Let $$A = \begin{bmatrix} 1 & 5\\ \lambda & 10 \end{bmatrix}$$ and $A^{-1} = \alpha A + \beta I$ and $\alpha + \beta = -2$. Find $4\alpha^{2} + \beta^{2} + \lambda^{2}$.
I am interested in knowing how to solve this problem by using eigenvalues and characteristic equation. I created the characteristic equation but could not get to the right answer. My progress is as follows. Let
$$A^{-1} = \alpha A + \beta I \tag{1}$$
We multiply $(1)$ by $A$
$$\alpha A^{2}+\beta A-I=0 \tag{2}$$
The characteristic equation
$$A^{2}-11A+(10-5\lambda)I=0 \tag{3}$$
We can compare $(2)$ and $(3)$ to get $\alpha=1$, $\beta=-11$ and $\lambda = \frac{11}{5}$ but that does not make sense considering $\alpha+\beta=-2$. What am I doing wrong?
Note that the problem setter did not expect me to solve the problem by using eigenvalues and characteristic equations. I'm just experimenting. Infact we aren't even taught that topic at my level.

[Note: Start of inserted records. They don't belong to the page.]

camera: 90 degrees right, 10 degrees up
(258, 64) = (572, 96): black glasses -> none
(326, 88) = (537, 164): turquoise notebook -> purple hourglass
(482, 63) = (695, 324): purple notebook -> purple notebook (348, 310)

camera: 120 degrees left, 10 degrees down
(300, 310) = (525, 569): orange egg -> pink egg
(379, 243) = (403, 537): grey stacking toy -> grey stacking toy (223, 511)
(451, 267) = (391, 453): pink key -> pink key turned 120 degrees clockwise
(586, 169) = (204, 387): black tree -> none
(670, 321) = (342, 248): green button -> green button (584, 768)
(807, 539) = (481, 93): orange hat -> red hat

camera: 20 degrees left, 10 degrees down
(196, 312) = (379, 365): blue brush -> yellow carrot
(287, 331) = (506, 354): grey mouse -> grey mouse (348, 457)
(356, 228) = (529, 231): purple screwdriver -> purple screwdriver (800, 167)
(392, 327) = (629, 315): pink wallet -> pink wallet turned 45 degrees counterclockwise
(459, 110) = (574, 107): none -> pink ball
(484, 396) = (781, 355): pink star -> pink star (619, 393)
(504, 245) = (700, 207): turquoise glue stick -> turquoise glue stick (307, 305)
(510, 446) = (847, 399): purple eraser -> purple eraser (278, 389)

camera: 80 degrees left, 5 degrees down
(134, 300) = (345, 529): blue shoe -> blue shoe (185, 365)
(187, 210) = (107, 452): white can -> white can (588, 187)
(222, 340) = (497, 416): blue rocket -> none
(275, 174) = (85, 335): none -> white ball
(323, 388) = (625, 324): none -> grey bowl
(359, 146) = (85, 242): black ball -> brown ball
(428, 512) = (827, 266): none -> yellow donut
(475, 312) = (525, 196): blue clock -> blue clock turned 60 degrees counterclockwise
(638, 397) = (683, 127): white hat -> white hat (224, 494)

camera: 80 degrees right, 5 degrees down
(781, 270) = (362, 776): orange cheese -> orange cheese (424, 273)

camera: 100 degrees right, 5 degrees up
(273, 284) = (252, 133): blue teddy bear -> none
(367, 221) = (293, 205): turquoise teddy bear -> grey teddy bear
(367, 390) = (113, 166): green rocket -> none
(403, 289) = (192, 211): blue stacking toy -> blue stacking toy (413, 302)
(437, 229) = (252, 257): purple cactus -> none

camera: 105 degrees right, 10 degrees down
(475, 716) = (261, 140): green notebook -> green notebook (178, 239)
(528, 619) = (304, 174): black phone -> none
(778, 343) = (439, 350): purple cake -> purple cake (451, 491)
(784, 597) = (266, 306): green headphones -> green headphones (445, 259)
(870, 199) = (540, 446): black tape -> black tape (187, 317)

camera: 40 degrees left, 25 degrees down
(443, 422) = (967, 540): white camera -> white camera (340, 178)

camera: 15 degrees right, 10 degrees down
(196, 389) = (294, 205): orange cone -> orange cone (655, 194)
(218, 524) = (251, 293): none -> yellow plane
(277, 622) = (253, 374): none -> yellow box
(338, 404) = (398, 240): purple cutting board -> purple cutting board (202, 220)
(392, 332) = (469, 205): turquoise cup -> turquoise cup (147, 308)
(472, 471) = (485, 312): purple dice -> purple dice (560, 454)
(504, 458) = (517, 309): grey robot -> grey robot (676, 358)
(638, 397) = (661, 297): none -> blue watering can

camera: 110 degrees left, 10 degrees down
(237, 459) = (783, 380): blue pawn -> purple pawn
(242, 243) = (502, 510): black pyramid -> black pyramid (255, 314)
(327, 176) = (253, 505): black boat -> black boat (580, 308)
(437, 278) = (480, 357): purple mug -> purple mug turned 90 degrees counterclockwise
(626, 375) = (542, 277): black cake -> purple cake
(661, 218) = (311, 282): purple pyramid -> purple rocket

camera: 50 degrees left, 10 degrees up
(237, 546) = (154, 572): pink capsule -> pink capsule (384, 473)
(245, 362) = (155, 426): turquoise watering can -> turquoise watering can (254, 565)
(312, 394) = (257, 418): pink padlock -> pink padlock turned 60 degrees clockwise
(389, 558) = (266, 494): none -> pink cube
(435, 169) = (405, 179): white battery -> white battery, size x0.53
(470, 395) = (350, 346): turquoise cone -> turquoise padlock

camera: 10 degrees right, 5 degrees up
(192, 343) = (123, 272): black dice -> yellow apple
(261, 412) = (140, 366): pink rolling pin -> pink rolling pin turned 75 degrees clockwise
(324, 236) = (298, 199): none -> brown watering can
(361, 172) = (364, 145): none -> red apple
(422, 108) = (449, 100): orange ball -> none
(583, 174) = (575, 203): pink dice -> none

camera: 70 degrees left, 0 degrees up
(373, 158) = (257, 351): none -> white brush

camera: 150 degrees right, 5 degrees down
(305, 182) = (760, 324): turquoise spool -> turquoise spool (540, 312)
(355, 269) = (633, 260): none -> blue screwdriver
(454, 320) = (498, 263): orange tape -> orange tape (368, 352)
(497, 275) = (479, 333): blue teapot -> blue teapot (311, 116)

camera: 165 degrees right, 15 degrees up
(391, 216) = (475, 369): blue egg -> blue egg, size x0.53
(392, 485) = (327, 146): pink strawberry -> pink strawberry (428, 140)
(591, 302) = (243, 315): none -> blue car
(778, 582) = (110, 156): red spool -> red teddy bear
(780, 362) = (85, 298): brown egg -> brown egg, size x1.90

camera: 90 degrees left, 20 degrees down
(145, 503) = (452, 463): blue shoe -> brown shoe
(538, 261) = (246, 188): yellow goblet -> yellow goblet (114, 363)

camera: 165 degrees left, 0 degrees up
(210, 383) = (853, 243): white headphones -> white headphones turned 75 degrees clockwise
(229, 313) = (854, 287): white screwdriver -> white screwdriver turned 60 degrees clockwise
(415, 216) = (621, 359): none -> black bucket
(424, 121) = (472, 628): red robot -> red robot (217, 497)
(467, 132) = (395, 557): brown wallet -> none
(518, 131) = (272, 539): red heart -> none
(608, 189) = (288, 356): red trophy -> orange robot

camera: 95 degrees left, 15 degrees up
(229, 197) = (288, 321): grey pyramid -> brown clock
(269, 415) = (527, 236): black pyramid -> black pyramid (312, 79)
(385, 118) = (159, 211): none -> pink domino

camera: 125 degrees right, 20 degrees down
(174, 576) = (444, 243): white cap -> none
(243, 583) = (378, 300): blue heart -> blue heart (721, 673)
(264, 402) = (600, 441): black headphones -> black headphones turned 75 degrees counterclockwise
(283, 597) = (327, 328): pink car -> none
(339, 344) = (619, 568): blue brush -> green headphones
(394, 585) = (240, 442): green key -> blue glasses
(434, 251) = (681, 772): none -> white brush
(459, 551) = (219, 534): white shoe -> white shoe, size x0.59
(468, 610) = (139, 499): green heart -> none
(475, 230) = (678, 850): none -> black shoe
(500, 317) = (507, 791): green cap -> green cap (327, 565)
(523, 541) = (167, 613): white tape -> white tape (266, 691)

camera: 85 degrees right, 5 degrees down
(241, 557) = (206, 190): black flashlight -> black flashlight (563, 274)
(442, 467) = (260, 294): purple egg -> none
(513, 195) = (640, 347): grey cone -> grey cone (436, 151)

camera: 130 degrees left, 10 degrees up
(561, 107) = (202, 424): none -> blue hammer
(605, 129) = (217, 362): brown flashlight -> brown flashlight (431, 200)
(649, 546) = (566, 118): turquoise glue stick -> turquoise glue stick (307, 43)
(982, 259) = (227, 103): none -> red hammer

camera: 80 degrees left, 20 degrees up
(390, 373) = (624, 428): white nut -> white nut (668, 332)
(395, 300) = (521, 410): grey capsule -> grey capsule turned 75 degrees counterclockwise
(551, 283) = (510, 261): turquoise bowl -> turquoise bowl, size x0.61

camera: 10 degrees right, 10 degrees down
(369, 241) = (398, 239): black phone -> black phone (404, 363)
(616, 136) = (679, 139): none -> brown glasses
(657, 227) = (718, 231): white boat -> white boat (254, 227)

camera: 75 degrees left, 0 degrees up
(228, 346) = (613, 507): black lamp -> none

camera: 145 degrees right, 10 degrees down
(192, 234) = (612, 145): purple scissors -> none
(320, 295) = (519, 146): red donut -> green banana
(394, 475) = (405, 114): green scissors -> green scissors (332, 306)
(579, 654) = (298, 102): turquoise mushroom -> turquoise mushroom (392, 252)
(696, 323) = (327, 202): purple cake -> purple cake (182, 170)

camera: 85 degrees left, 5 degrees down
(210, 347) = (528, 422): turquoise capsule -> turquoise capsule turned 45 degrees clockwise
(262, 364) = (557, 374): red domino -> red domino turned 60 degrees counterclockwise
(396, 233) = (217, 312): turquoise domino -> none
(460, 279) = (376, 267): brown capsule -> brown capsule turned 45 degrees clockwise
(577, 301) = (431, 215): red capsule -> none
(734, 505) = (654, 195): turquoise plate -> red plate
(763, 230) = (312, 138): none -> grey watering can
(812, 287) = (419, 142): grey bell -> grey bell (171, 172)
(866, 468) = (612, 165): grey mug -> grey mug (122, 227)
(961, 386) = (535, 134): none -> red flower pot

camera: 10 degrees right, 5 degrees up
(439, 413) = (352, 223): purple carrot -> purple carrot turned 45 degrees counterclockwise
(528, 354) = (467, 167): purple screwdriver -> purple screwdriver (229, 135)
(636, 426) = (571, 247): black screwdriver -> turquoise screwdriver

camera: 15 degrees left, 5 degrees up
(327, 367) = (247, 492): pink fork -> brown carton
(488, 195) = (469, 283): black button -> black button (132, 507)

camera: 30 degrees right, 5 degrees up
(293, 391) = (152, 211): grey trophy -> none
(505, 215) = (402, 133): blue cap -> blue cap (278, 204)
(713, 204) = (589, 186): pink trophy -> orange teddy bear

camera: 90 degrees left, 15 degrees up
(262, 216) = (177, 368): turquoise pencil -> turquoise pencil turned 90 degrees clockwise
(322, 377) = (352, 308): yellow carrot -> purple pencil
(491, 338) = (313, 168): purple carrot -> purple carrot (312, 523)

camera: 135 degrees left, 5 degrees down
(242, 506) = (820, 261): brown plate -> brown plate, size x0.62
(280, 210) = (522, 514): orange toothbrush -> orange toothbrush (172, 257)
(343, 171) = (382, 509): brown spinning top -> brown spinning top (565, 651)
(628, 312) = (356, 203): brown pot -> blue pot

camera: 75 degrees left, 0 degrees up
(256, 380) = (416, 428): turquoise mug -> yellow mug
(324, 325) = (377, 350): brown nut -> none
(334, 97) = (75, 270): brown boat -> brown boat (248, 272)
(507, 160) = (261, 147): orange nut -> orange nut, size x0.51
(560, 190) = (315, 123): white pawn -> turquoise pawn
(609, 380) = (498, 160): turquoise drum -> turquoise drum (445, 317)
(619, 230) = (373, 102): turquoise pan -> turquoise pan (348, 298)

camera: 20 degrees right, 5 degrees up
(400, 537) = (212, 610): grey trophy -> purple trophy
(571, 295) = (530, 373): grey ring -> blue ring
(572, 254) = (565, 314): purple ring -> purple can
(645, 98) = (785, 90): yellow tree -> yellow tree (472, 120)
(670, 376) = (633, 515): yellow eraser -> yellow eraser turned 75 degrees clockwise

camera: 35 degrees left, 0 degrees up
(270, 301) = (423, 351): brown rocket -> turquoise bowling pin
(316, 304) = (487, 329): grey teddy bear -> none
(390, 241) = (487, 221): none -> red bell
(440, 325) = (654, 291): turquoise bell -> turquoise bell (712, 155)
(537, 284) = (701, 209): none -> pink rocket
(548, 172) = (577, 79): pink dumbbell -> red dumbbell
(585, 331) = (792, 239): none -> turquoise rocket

Your approach is quite perfect. The mistake appears at the step, when you equalize the coefficients of (2) and (3).
Before doing so, the equation (3) needs to be multiplied by $\alpha.$
The system of equations becomes $$\begin{cases} \alpha&=\alpha\\ \beta&=-11\alpha\\ -1&=\alpha(10-5\lambda)\\ \alpha+\beta&=-2\end{cases}$$ I bet you can finish now.